CS4735 Lab 1: Git Crash Course

Available 2016-09-16
Due 2016-09-20, 17:30
A good reference for git (other than the man pages) is The Pro Git Book
This lab is based on the gittutorial man page. It is licensed under the GNU GPL, version 2. Drop me an email if you would like the markdown source.

Before you start.

This tutorial explains how to import a new project into Git, make changes to it, and share changes with other developers.

First, note that you can get documentation for a command such as git log --graph with:

$ man git-log

or:

$ git help log

With the latter, you can use the manual viewer of your choice; see git-help(1) for more information.

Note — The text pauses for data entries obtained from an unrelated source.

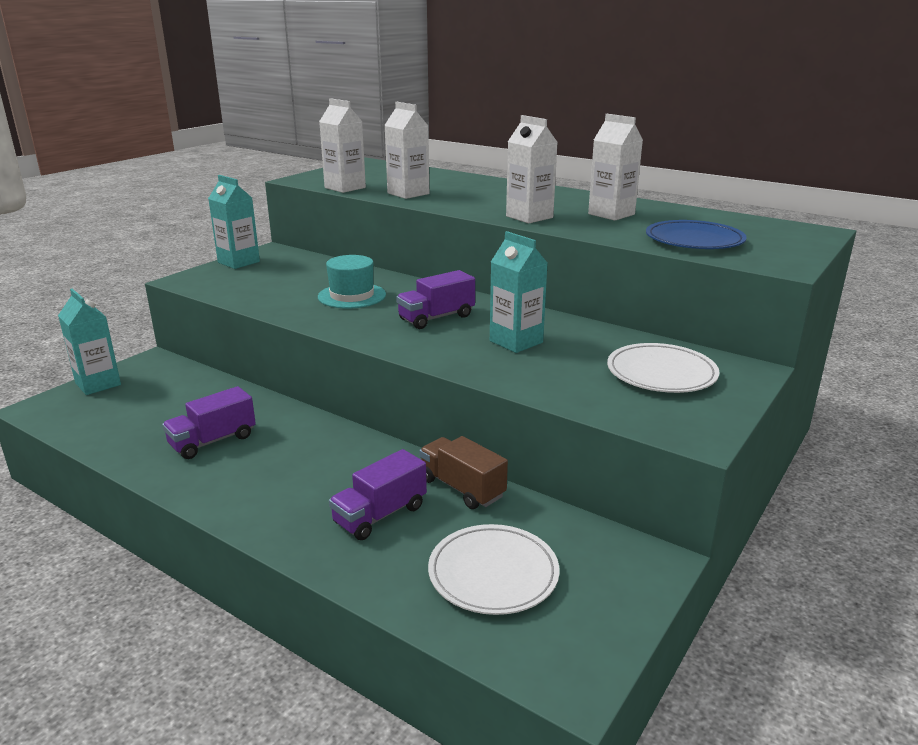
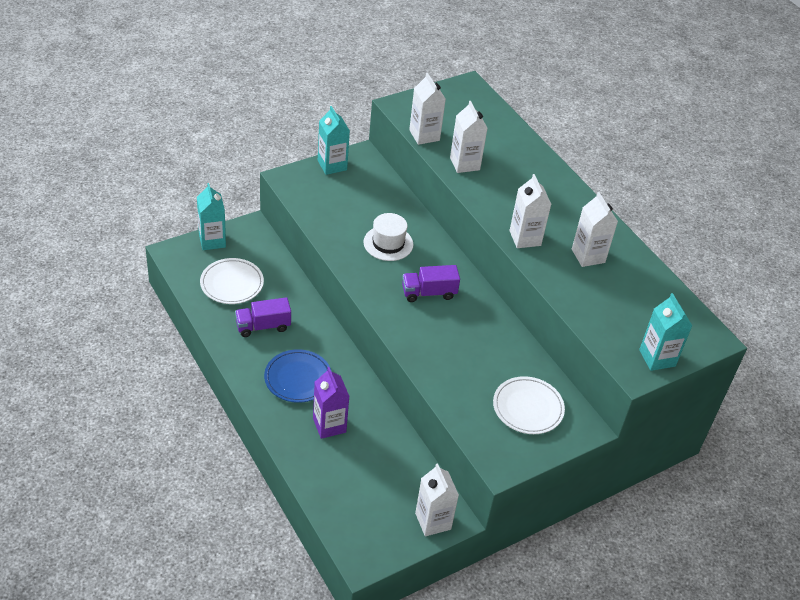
camera: 20 degrees right, 20 degrees up
(352, 296) = (388, 243): turquoise hat -> white hat
(380, 515) = (329, 425): purple truck -> purple carton
(462, 488) = (385, 425): brown truck -> none
(493, 573) = (365, 489): white plate -> white plate (232, 283)
(516, 342) = (462, 340): turquoise carton -> turquoise carton (657, 358)
(629, 576) = (433, 521): none -> white carton
(694, 240) = (610, 317): blue plate -> blue plate (298, 378)

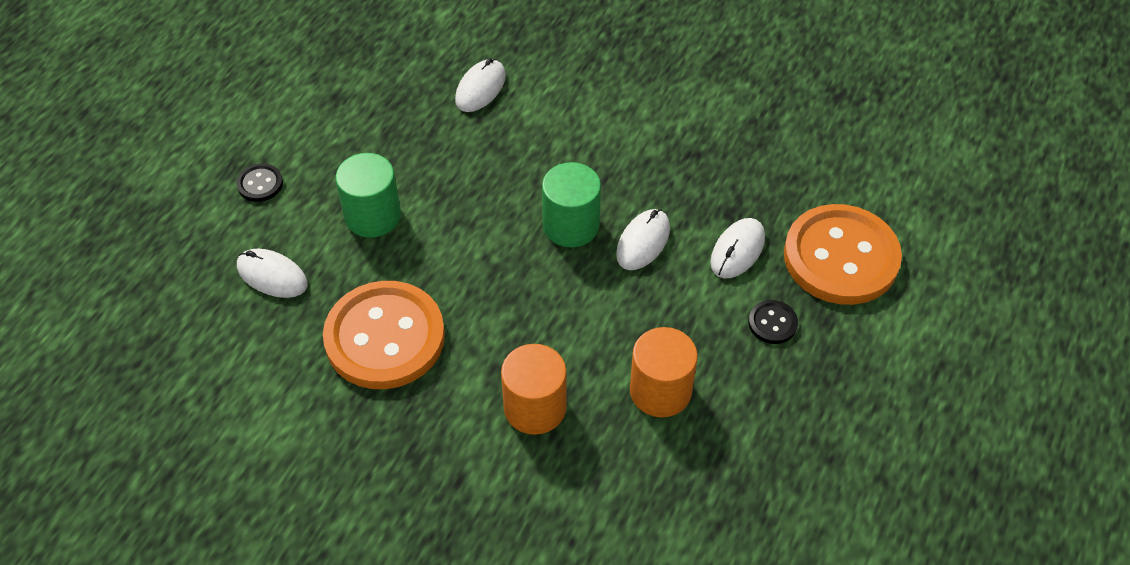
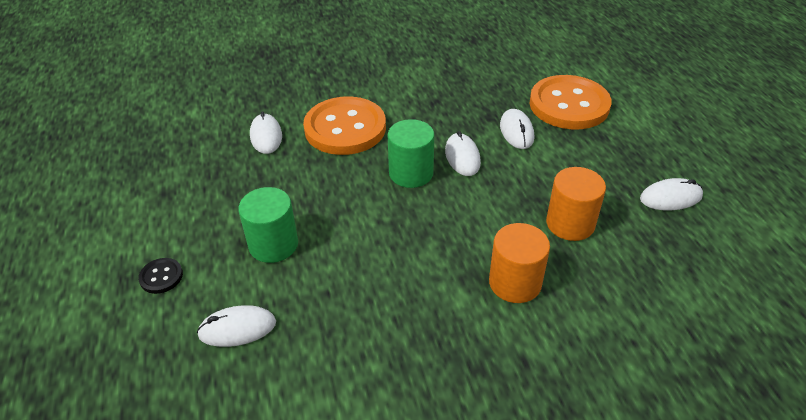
camera: 40 degrees left, 10 degrees down
(385, 337) = (369, 311): orange button -> orange button (345, 128)
(772, 323) = (579, 153): black button -> none
(804, 442) = (670, 198): none -> white mouse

It is a good idea to introduce yourself to Git with your name and public email address before doing any operation. The easiest way to do so is:

$ git config --global user.name "Your Name Comes Here"
$ git config --global user.email you@yourdomain.example.com

You may also want to configure an editor to use with git. The default is probably vim. If that doesn't suit you, one way to configure it is

$ git config --global core.editor  <something>

Note that whatever editor you use should not put itself into the background right away as some gui editors do. A reasonable choice is gedit.

Lab/Tutorial

Importing a new project

EXERCISE Create a git repository that will hold all of the labs for this term and place the examples under Git revision control as follows.

Create a directory labs. This will be turned into a git repository below.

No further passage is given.